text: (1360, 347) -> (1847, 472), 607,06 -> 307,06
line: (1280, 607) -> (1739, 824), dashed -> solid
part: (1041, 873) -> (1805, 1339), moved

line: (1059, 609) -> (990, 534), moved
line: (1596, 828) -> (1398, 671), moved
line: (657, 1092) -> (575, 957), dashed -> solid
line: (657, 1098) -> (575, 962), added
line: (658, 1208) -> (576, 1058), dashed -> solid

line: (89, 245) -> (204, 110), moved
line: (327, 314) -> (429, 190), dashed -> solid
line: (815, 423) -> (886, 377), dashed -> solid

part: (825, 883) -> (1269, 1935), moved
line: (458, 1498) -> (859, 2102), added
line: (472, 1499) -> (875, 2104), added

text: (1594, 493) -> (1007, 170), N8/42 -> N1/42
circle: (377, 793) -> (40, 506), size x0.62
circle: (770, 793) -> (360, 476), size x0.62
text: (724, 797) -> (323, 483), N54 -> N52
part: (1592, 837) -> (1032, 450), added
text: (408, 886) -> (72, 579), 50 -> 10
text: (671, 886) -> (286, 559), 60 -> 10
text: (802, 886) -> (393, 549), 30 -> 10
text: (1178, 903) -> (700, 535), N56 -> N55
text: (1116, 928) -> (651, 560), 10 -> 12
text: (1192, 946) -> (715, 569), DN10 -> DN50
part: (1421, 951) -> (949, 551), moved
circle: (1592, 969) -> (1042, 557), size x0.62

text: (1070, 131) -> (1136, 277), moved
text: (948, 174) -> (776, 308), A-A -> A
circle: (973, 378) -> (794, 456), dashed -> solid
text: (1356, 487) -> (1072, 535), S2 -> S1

# ASSIGNMENT:
Using only the listing above, restate exactly the lines from the line containing "text: (1178, 903) -> (700, 535), N56 -> N55" through the line containing "text: (1070, 131) -> (1136, 277), moved", both included.

# YOUR SOLUTION:
text: (1178, 903) -> (700, 535), N56 -> N55
text: (1116, 928) -> (651, 560), 10 -> 12
text: (1192, 946) -> (715, 569), DN10 -> DN50
part: (1421, 951) -> (949, 551), moved
circle: (1592, 969) -> (1042, 557), size x0.62

text: (1070, 131) -> (1136, 277), moved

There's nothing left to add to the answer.